Let's speculate a bit. Say we're wanting to go to New Zealand for a 1 or 2-week vacation. Currently they are quarantining everyone who comes into the country for 2 weeks. How long will they continue to do this? Anyone see them opening up the gates this summer? If so, what will happen when a new outbreak occurs?

If it becomes truly feasible to do nearly instant testing (5-15 minutes) without people just turning positive 3 days later, then you could see tourist/business hungry cities opening up without the quarantine.  I don't think we have that reality yet, and maybe never will due to the false negative rate.

I just lost my trip to Tahiti, so now I have an empty slate, and probably a bunch of credits.  I may have to reembrace cold water shore diving in California for the time being.

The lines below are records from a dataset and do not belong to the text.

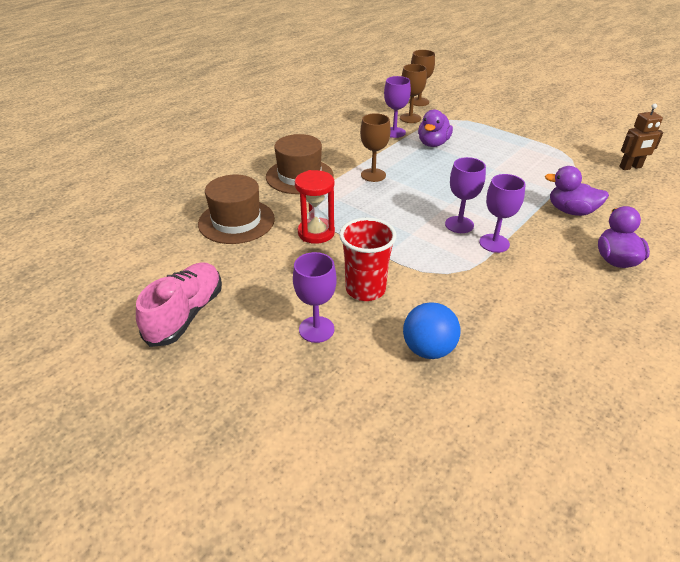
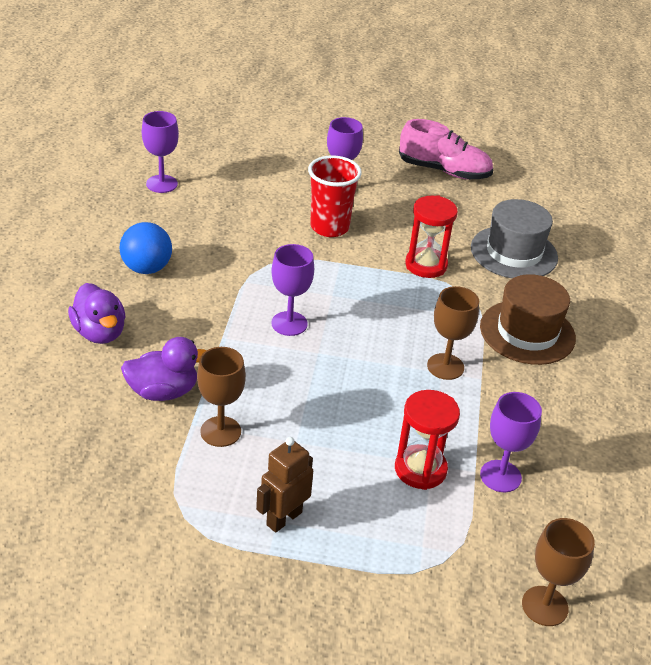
camera: 145 degrees right, 0 degrees up
(186, 314) = (444, 171): pink shoe -> pink shoe turned 60 degrees counterclockwise
(236, 221) = (514, 252): brown hat -> grey hat
(410, 118) = (511, 533): brown goblet -> brown goblet (220, 431)
(428, 349) = (246, 200): blue ball -> blue ball (146, 268)
(433, 144) = (420, 469): purple duck -> red hourglass
(494, 243) = (239, 311): purple goblet -> purple goblet (162, 184)
(630, 167) = (82, 531): brown robot -> brown robot (284, 518)

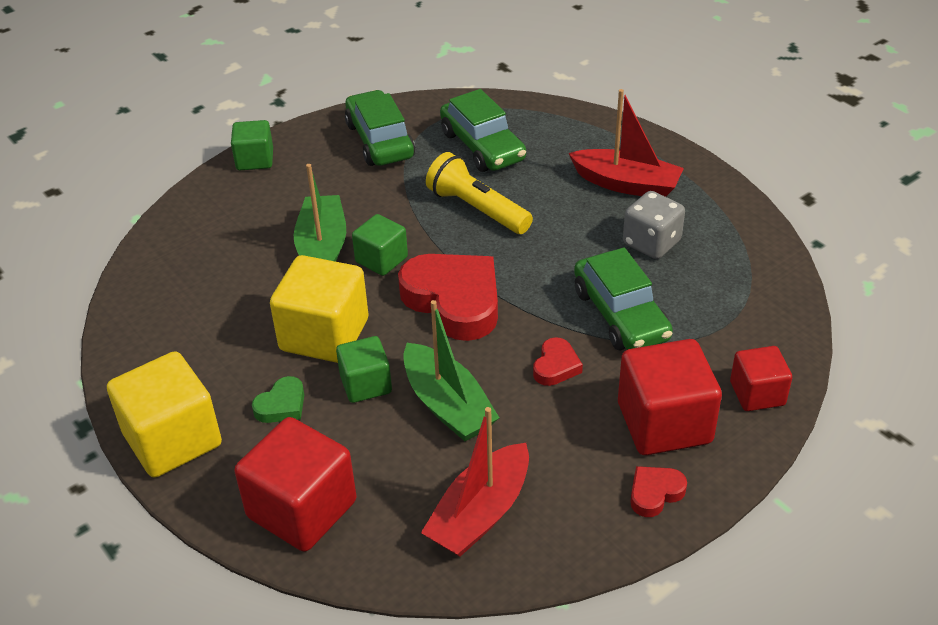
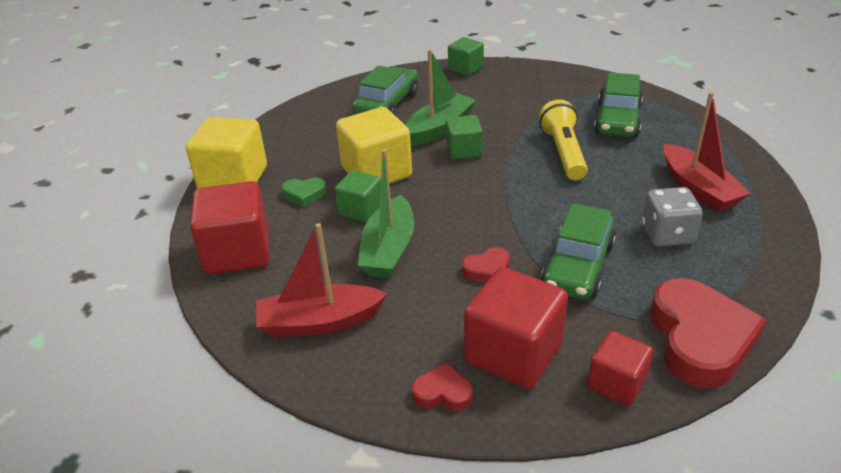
camera: 45 degrees right, 5 degrees down
(379, 141) = (552, 89): green car -> green car (387, 104)
(454, 301) = (475, 195): red heart -> red heart (699, 339)

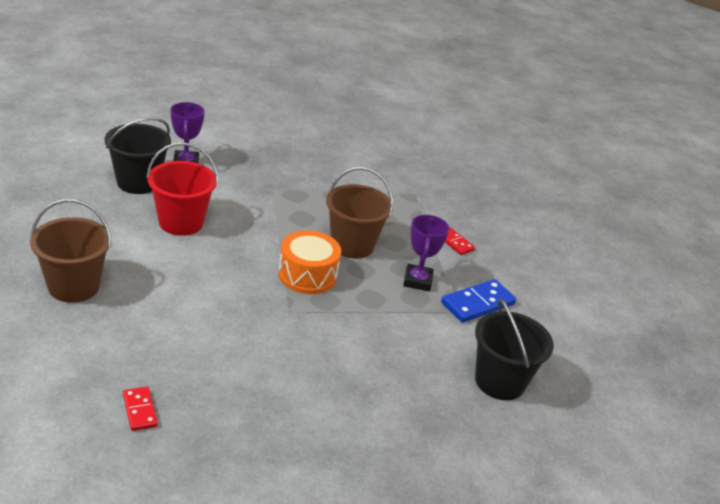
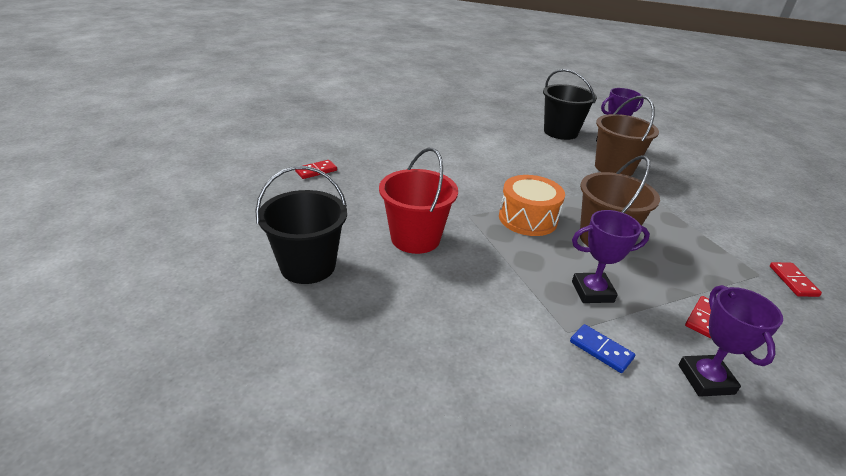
camera: 80 degrees right, 0 degrees up
(73, 286) = (423, 131): brown bucket -> brown bucket (614, 168)
(181, 222) = (533, 154): red bucket -> red bucket (415, 238)
(424, 184) = (793, 281): none -> red domino
(478, 304) = (601, 350): blue domino -> blue domino, size x0.59
(499, 381) = (463, 382): black bucket -> black bucket (308, 266)
(507, 271) = (705, 379): none -> purple trophy

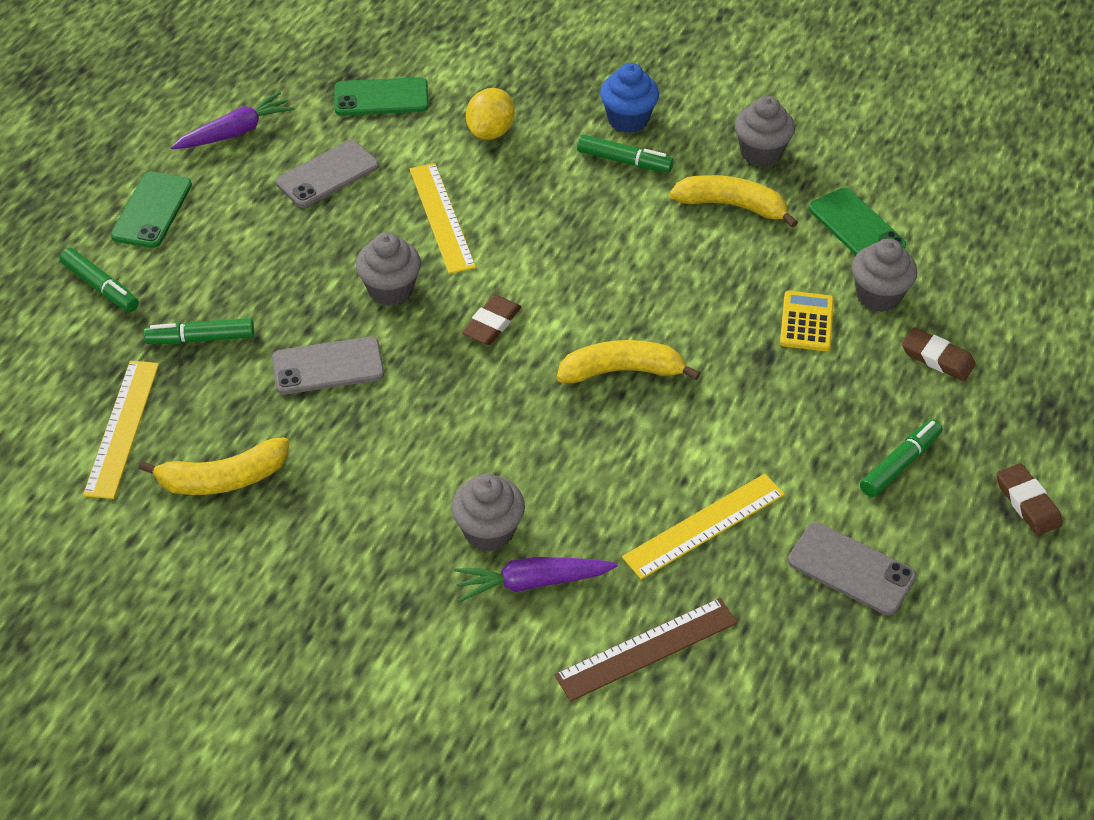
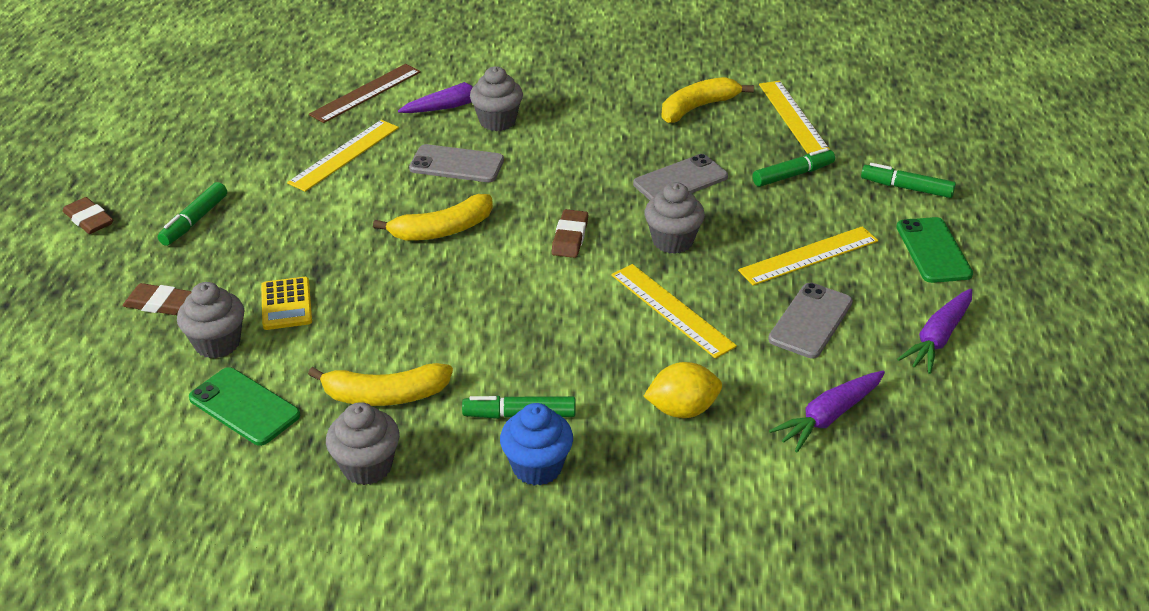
camera: 160 degrees right, 10 degrees down
(272, 237) = (809, 256): none -> yellow ruler
(381, 97) = (828, 417): green phone -> purple carrot
(491, 131) = (682, 409): yellow lemon -> yellow lemon turned 75 degrees clockwise
(851, 569) = (231, 155): grey phone -> grey phone (456, 164)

I see the only remote hope here is some fantastically quickly produced effective vaccine, and even then we've got a big segment of the US who is fanatically anti-vaccine. I see it as another reason other countries will be wary of US tourists.

you're probably familiar with the requirement for yellow fever vaccinations to enter some countries, or if you've visited other key ones recently.   I suspect we'll see that as they begin to be administered, since billions won't get it on day 1, or even 100.   So get out your vaccination books.

The fun bit is that we may see 4-6 different vaccines show up over a 6 month period.   Will nations respect all of them?   Will they all work?   Will any actually increase the risk, as seen with a recent vaccine in the far Pacific?